Climate Witnesses send their stories to WWF through the internet or by mail. They are reviewed by a member of the 100-member Science Advisory Panel to determine if the impacts reported by witnesses are consistent with known trends and scientific knowledge about climate change in that particular region. The witness testimonies are then posted online, along with comments from the scientists. Climate Witnesses have also told their stories in videos, documentaries and news reports.

“Low stream flows and increased water temperatures have become a double-whammy for the trout fisherman and I've had to reposition the way that I guide,” said Van Beacham, a Climate Witness and professional fly fishing guide in southern Colorado and south-west Wyoming. “I let my clients know that we're partly responsible for the warming of the globe. Before, many of them did not believe that humans have a role in climate change, but now folks are starting to understand this relationship and are seeing the big picture.”

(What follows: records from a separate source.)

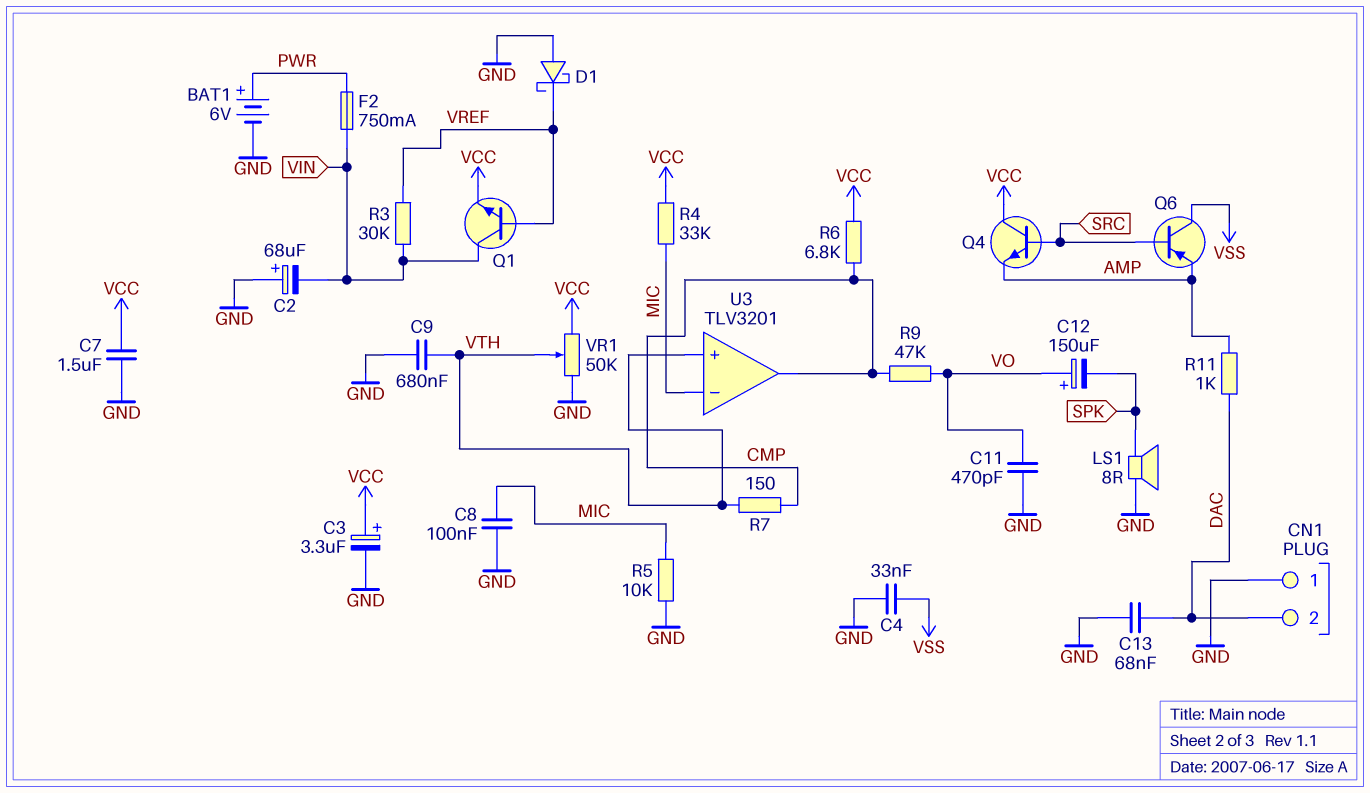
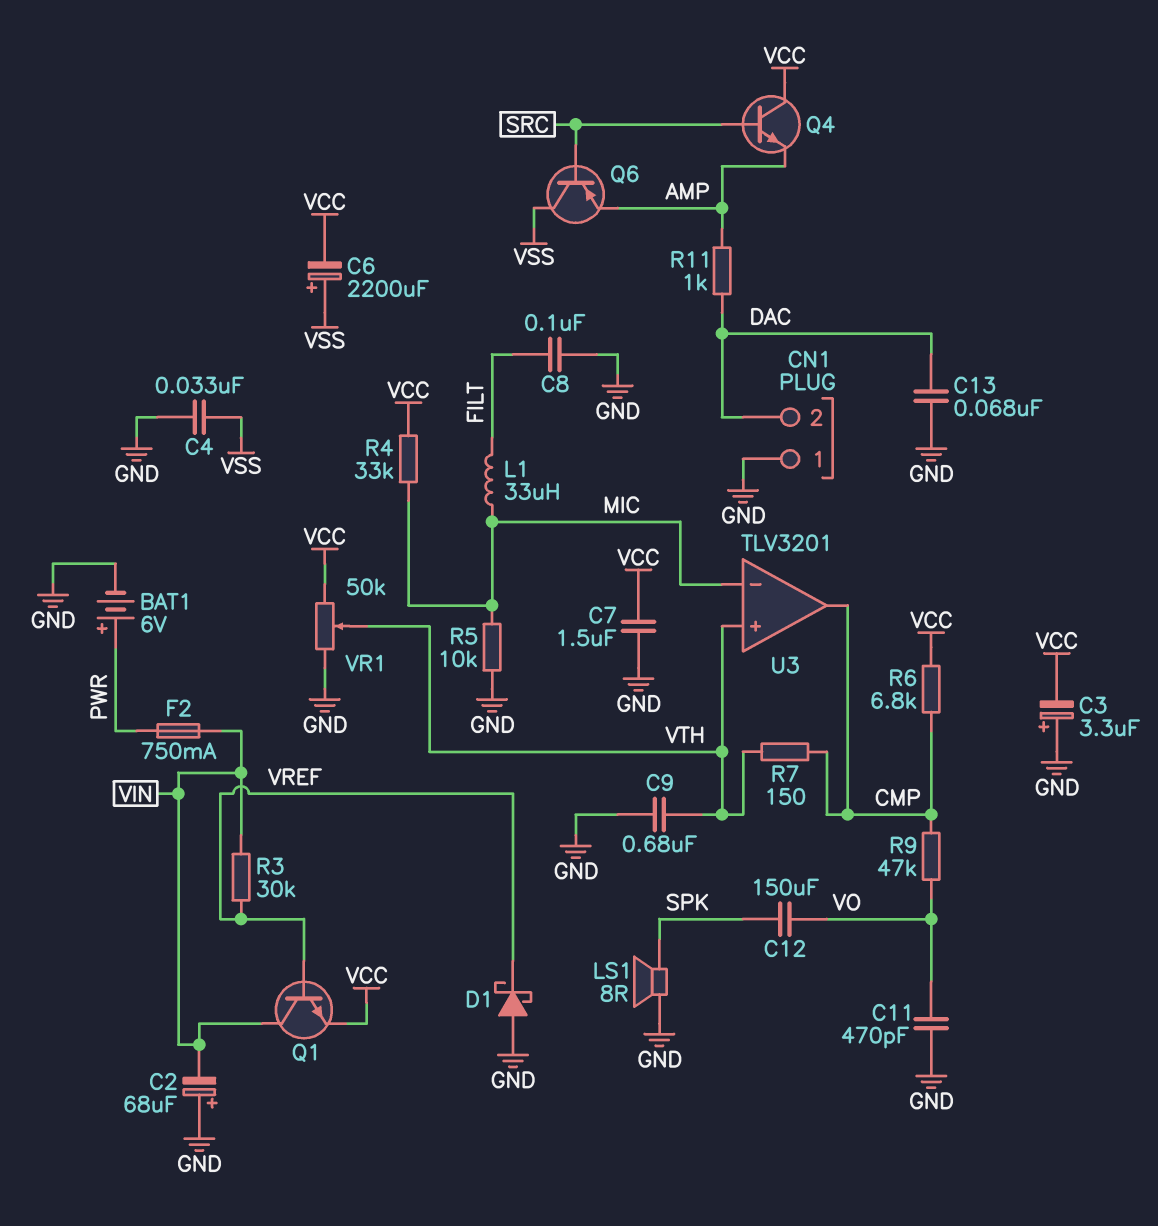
C3: 3.3uF (plus VCC, minus GND) -> 3.3uF (plus GND, minus VCC)
C6: none -> 2200uF (plus VSS, minus VCC)
C8: 100nF (GND, MIC) -> 100nF (FILT, GND)
C12: 150uF (plus VO, minus SPK) -> 150uF (SPK, VO)
L1: none -> 33uH (FILT, MIC)

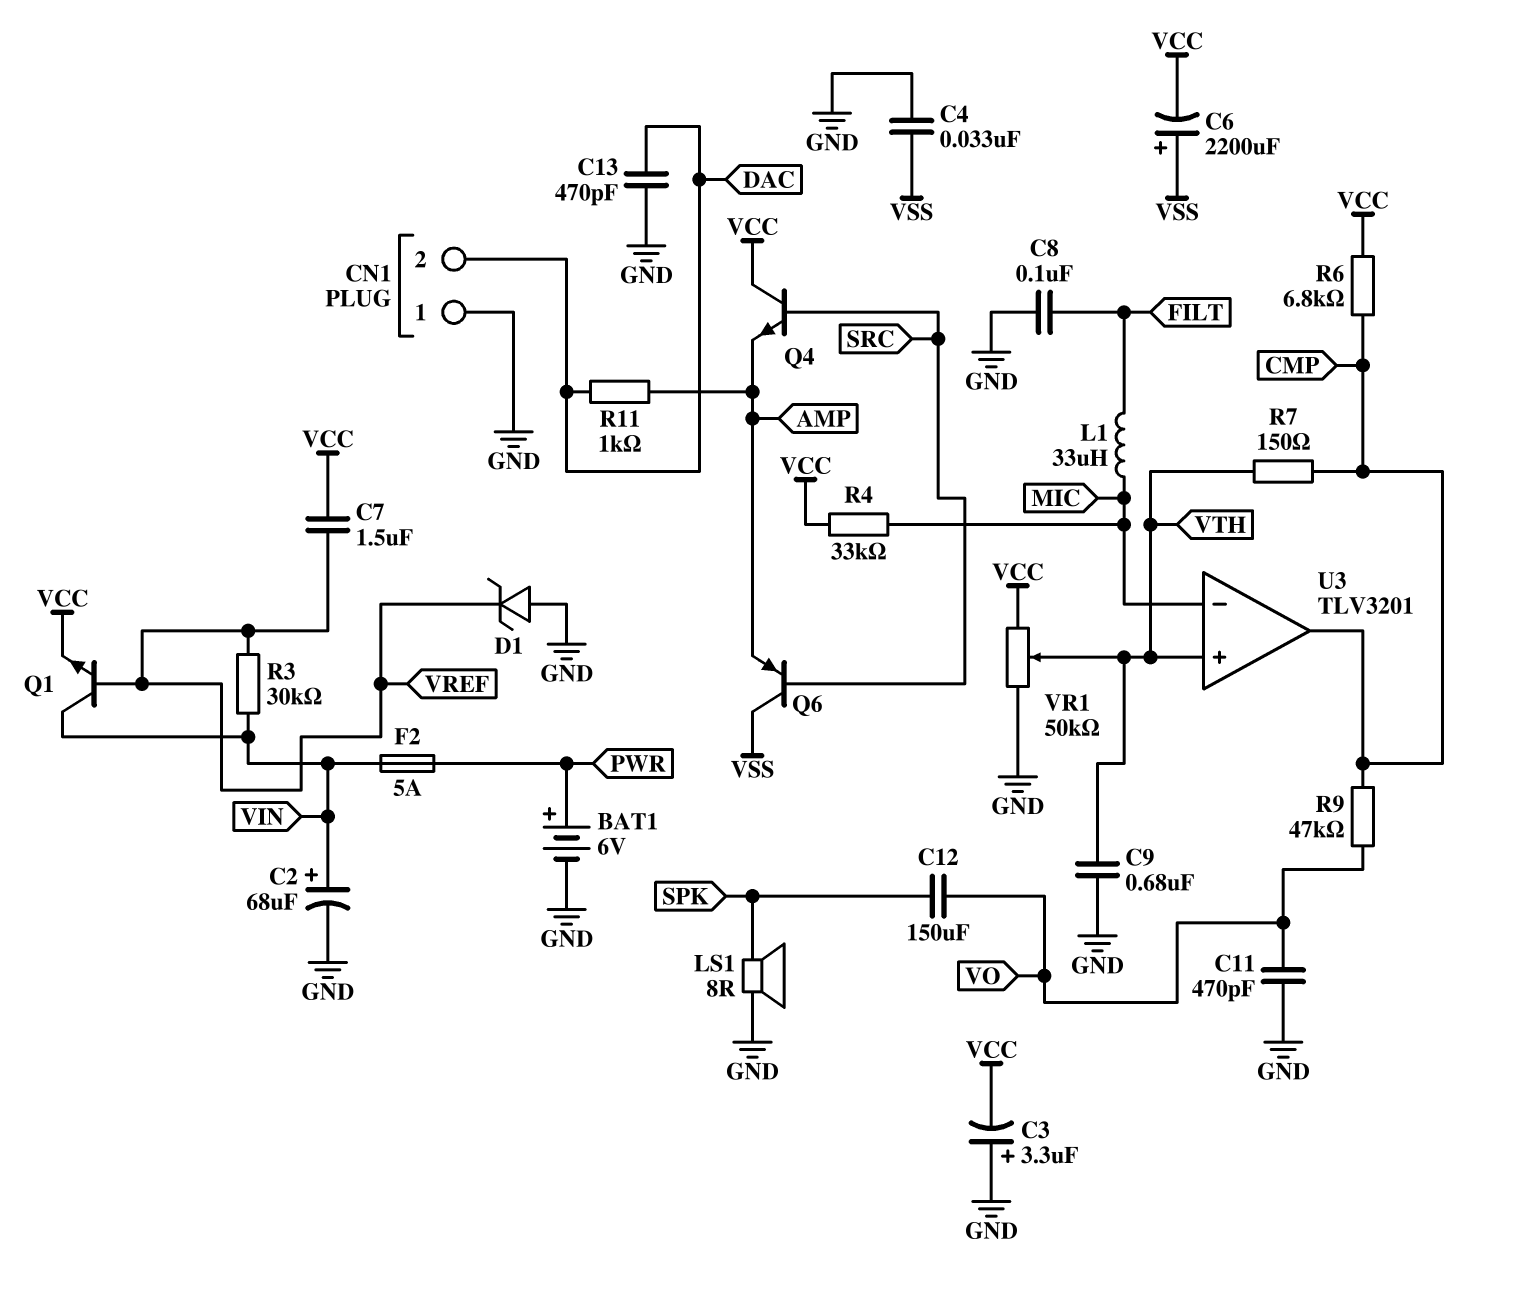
C2: 68uF (plus GND, minus VIN) -> 68uF (plus VIN, minus GND)
C7: 1.5uF (GND, VCC) -> 1.5uF (VCC, VREF)
C13: 68nF (DAC, GND) -> 470pF (DAC, GND)
D1: schottky (A GND, K VREF) -> zener (A GND, K VREF)
F2: 750mA (PWR, VIN) -> 5A (PWR, VIN)
R5: 10k (GND, MIC) -> none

Farmer Shitanath Sarkar and his large family lead a precarious existence in India’s Sundarbans delta, the world's largest delta. As storms and flooding get worse, he wonders what has caused “nature's fury” and worries about the future of his community.

“The Sundarbans are my home. I've lived here since I was a child. Now I'm 65 and things have gone from bad to worse. Inch by inch, my single hectare of land gradually disappeared in front of my eyes. I fear one day our whole village will perish under the waters,” Sarkar said.

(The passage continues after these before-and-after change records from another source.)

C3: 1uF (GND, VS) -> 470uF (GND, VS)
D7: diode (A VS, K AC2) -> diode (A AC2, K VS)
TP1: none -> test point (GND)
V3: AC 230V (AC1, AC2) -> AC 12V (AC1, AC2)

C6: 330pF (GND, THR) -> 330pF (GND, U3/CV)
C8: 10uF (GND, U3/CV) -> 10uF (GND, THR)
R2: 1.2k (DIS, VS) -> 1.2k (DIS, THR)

Climate research now indicates that warming is likely to be most dramatic in winter in northern regions and summer in the Southwest. Minimum winter temperatures are likely to increase more than the average in northern North America. Maximum summer temperatures are likely to increase more than the average in the Southwest. 

Since the 1940s, temperatures in western North America have increased by 1-2°Centigrade, primarily during the winter and spring months. While shifts in temperature can be the result of natural cycles of climate variability in the western region of the US, scientists have determined that the scope of these changes goes well beyond natural cycles. 

The most recent report from the United Nations’ Intergovernmental Panel on Climate Change (IPCC) predicts climate change will negatively impact coastal areas, where sea levels could rise by more than half a meter by 2100 and sea surface temperatures could rise by as much as 3°C, creating a greater risk of extreme weather patterns and damaging wildlife, habitats and property.

“Climate Witness is a simple but effective tool telling us that we all stand to lose as climate change takes its toll,” added Hansen.